Mass murder. Incest. Rape. Madness. This is quite a lot to be getting on with for a three-hour opera. Too much perhaps. Indeed, German composer Detlev Glanert seems so busy trying to pack in all the Grand Guignol elements that one expects from a portrait of Caligula that he never quite gets around to saying anything interesting about any of it. All we learn about tyranny - the work's main theme - is that it is cruel, it knows no limits and that it consumes and begets itself. I'm sure Albert Camus's original 1944 play talks much more about existential cause. About the only moment that approaches the level of an original idea is the work's riff on the theatricality of power. But this topic was explored more interestingly by director Benedict Andrews.
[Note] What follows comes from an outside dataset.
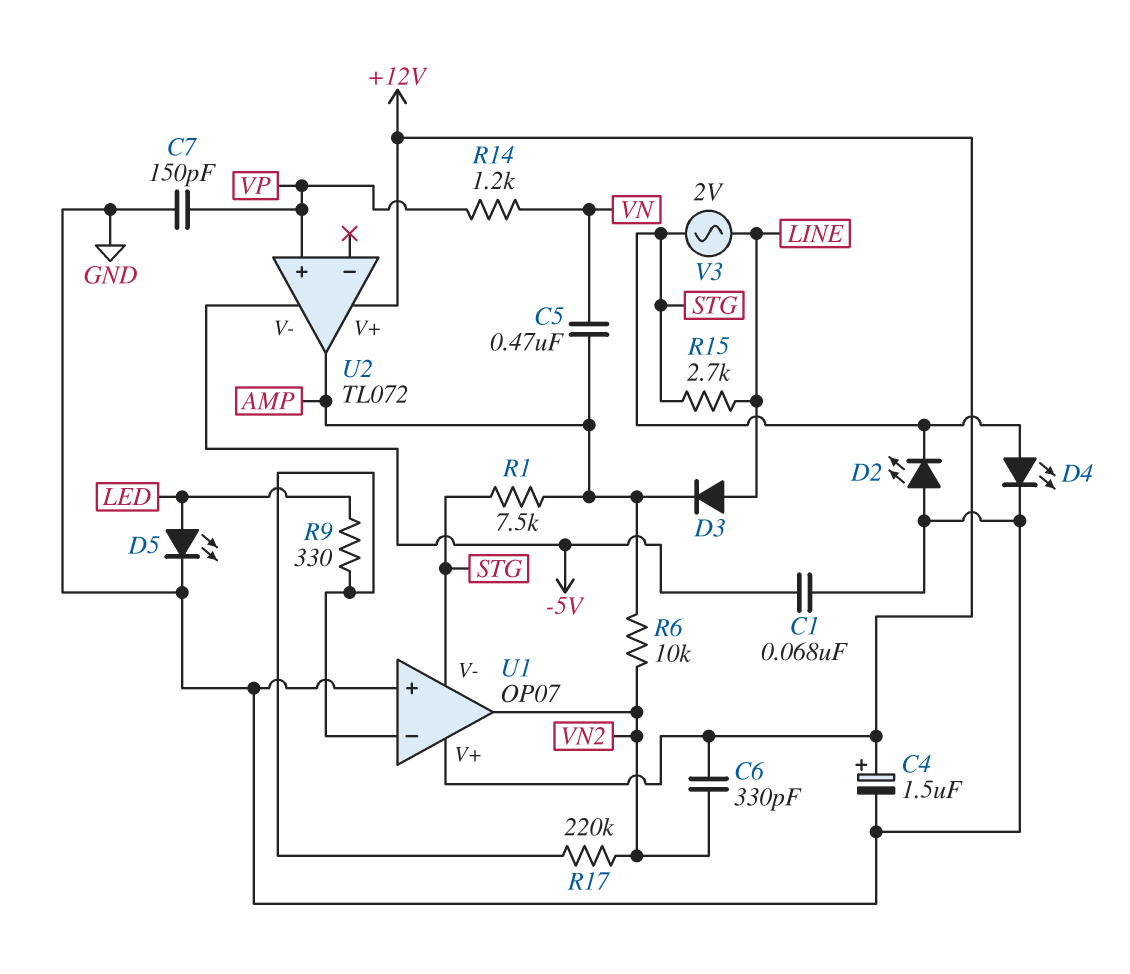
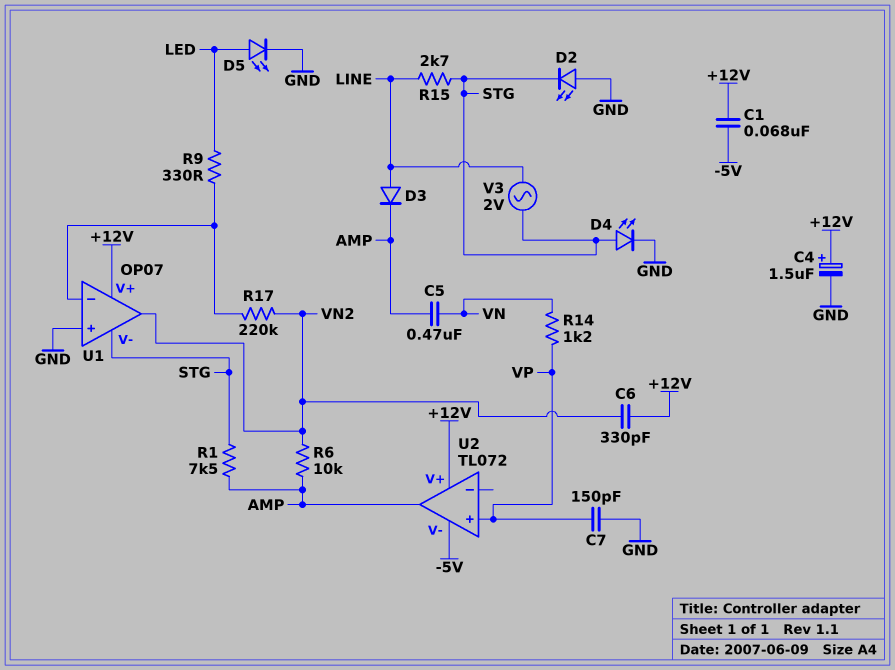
C1: 68nF (-5V, GND) -> 68nF (+12V, -5V)

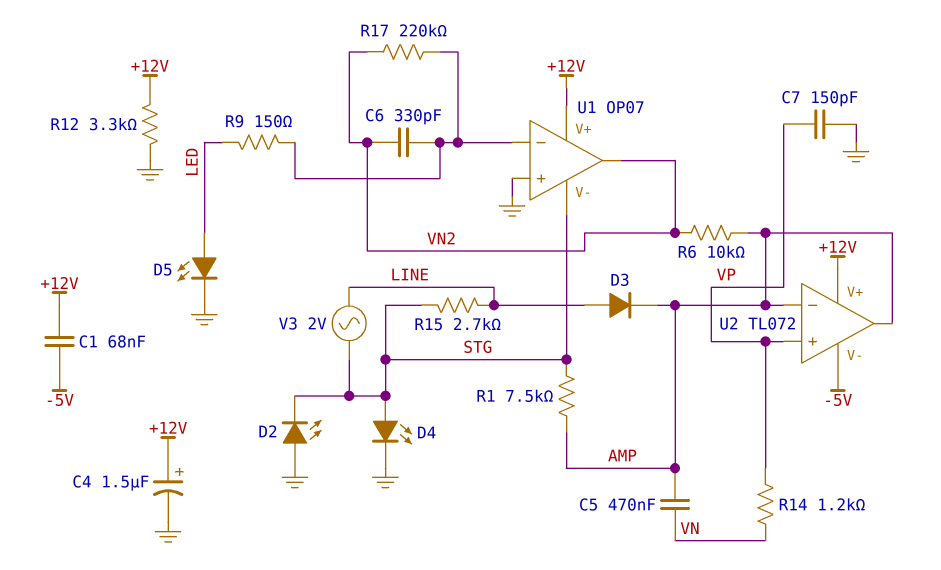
C6: 330pF (+12V, VN2) -> 330pF (U1/in-, VN2)
R9: 330 (LED, U1/in-) -> 150 (LED, U1/in-)
R12: none -> 3.3k (+12V, GND)
U2 pin in-: none -> AMP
Andrews has lots of ideas. This will not surprise any of those who caught his exceptional The Return of Ulysses last year. His visuals are striking. In a nod to the Coliseum's namesake, he plants us for the duration of the evening at the English National Opera in the terraces of a modern stadium (main picture). It's clever compositionally, in that the raking allows for a more engaging spread of activity than a flatter stage would, as well as, to a certain extent, conceptually. Stadia are beloved of autocrats. The bloody spectacle of authoritarianism relies on them - for rallies as much as for mass executions. This modern despot and his court seem at home here.

They are joined in the stands by plenty of familiar faces. Ronald MacDonald. Kermit the Frog. Mickey Mouse. A team of generic cheerleaders. Symbols of Western capitalism. I understand the basic point he is trying to make. That tyranny is a form of show that tries to hide the truth through diversion. And that (for some) consumerist capitalism behaves in a similar fashion. But ancient tyrannies have even more in common with other tyrannies. And we're not short of them at the moment. For a director to focus largely on the similarities that consumerist capitalism may have with Caligula's evils and for him only in passing to reference today's real-life Caligulas strikes me as pretty morally bankrupt. Worse than that, the Žižekian idea of a zonked-out capitalist life being as bad as one that is lived under authoritarianism is not only wrong, it's a cliché. And it made a rather fresh bit of direction suddenly look very tired.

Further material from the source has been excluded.